With a fast-growing transit network, Denver is grappling with how to build walkable places around its new rail lines, and the Denver Business Journal is running a package of stories about the potential for transit-oriented development. Overall it looks like a solid introduction to the notion that Denver needs to reduce car dependence, but the series did take an unfortunate detour into “war-on-cars” fantasy-land today with a he-said/she-said piece titled “Are transit-oriented developments a campaign against cars?”
Still, it’s helpful to get a reminder of what urbanists are up against in cities like Denver. In this case, the “debate” started with a Denver Post column by City Council President Mary Beth Susman published in June. In a fairly moderate plea for better transit options, Susman noted that in addition to providing incentives — “carrots” — to entice folks to try walking, biking or transit, the city is planning to use some disincentives — “sticks” — to discourage driving. The two “sticks” she mentioned were reducing parking requirements — we’re talking about loosening government regulations that compel — and refraining from widening roads in some areas of the city.
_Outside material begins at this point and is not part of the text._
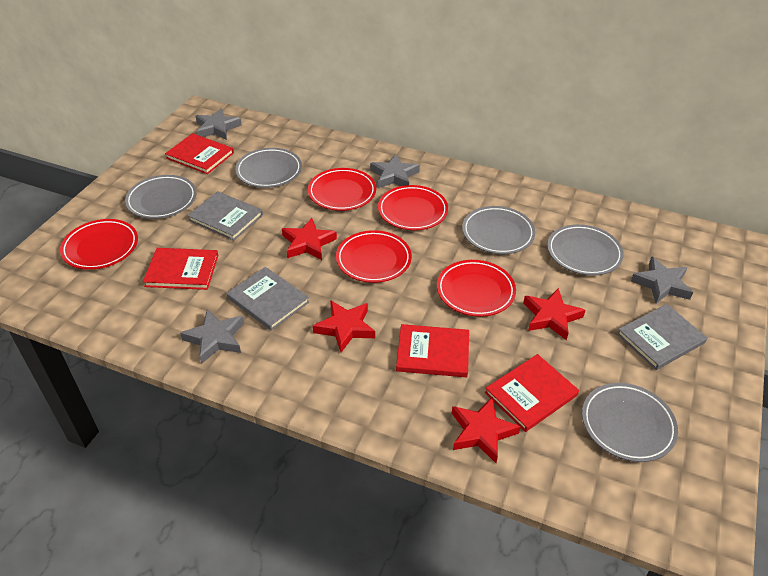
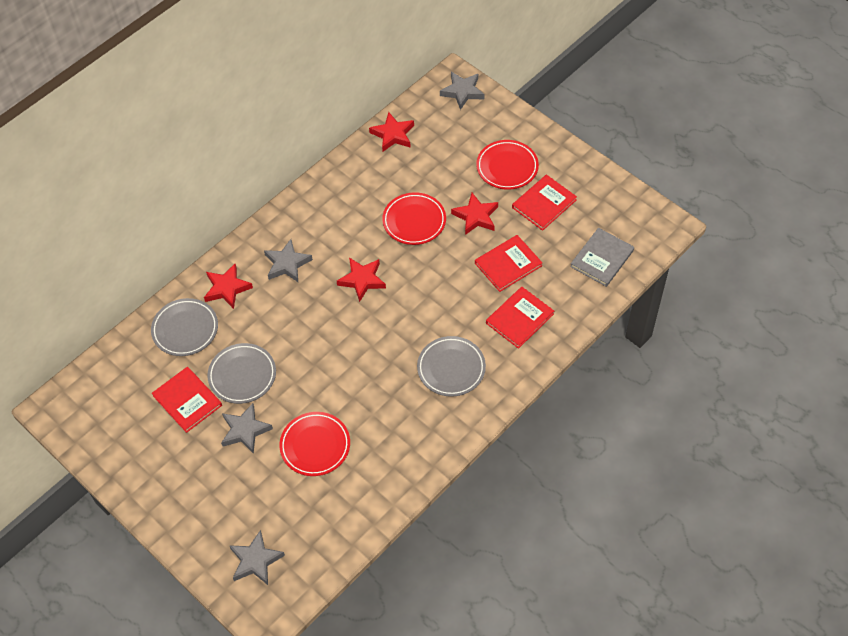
grey book: 3 -> 1
grey plate: 5 -> 3
red plate: 5 -> 3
In response, the conservative Colorado Peak Politics called Susman’s editorial an “astonishing” admission that the city’s policy was trying to “actually make driving inconvenient.” The outraged, anonymous blogger asserted that nobody with kids to drop off, or a “client-facing position,” or groceries to pick up will ride a bike in Denver, and that policies that try to make biking safer and more practical are a “dangerous” attack on the middle class.
But the real hidden gem of this whole episode comes from Kathleen Calongne of the sprawl-loving American Dream Coalition. While it’s regrettable that Business Journal reporter Caitlin Hendee treated Calongne as a credible source, she’s at least good for some laughs.
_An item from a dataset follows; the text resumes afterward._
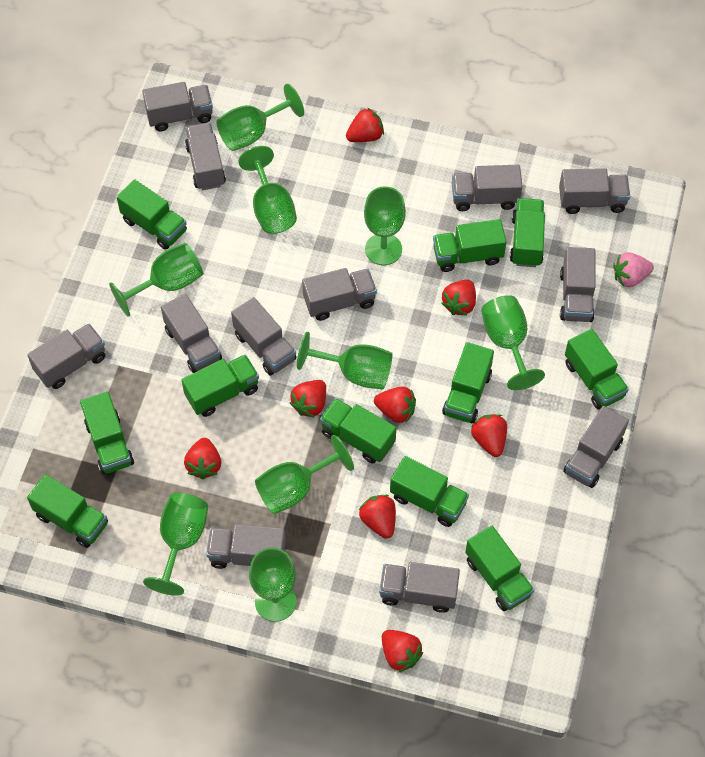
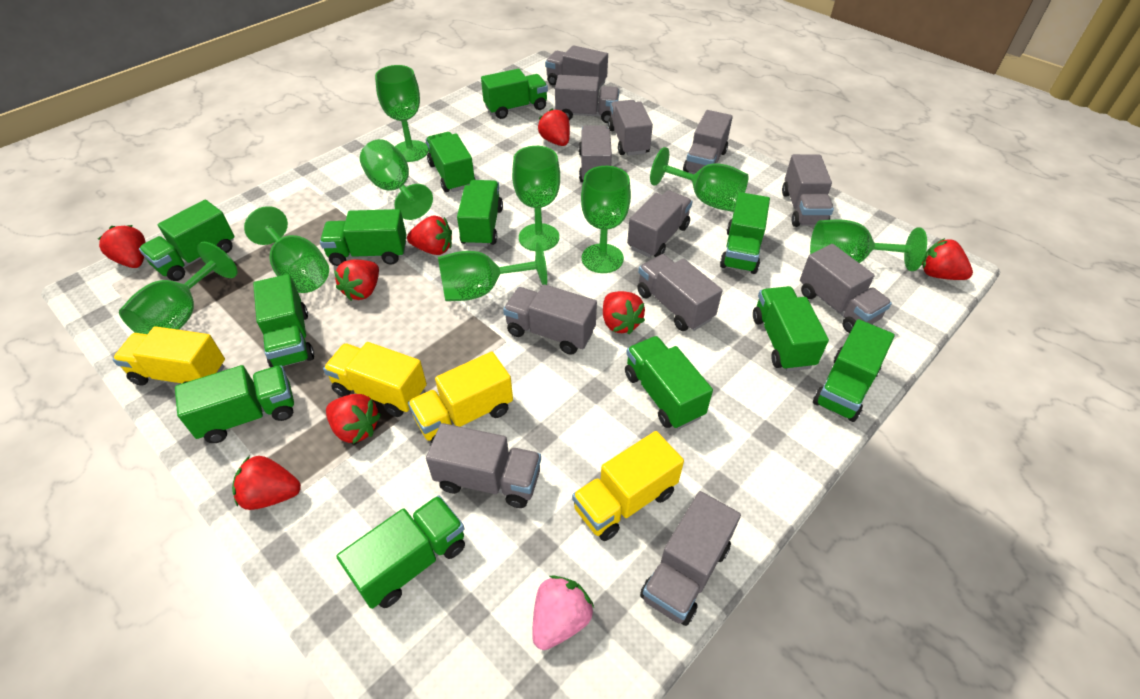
green truck: 11 -> 12
yellow truck: 0 -> 4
“Research reveals that traffic calming projects are often motivated by individuals in our federal and local governments willing to sacrifice safety in an effort to discourage travel by car,” Calongne claims. Exactly what is motivating national and local government leaders to mislead the public in their quest to make driving worse, she doesn’t say. She does, however, go on to argue that traffic calming and transit-oriented development are bad for people with disabilities and the elderly.
Calongne doesn’t specify what research backs up her claims, but her credentials appear to consist mainly of this ancient article hosted by the National Motorists Association, purporting to show evidence that traffic calming harms people. Even back in the early aughts, when that article appears to have been published, there was ample evidence that traffic calming saves lives: A 1997 study [PDF] published in the Institute of Transportation Engineers reviewed 85 studies of traffic calming cases in Europe, North America, and Australia and found a decrease in collisions ranging from 8 to 95 percent.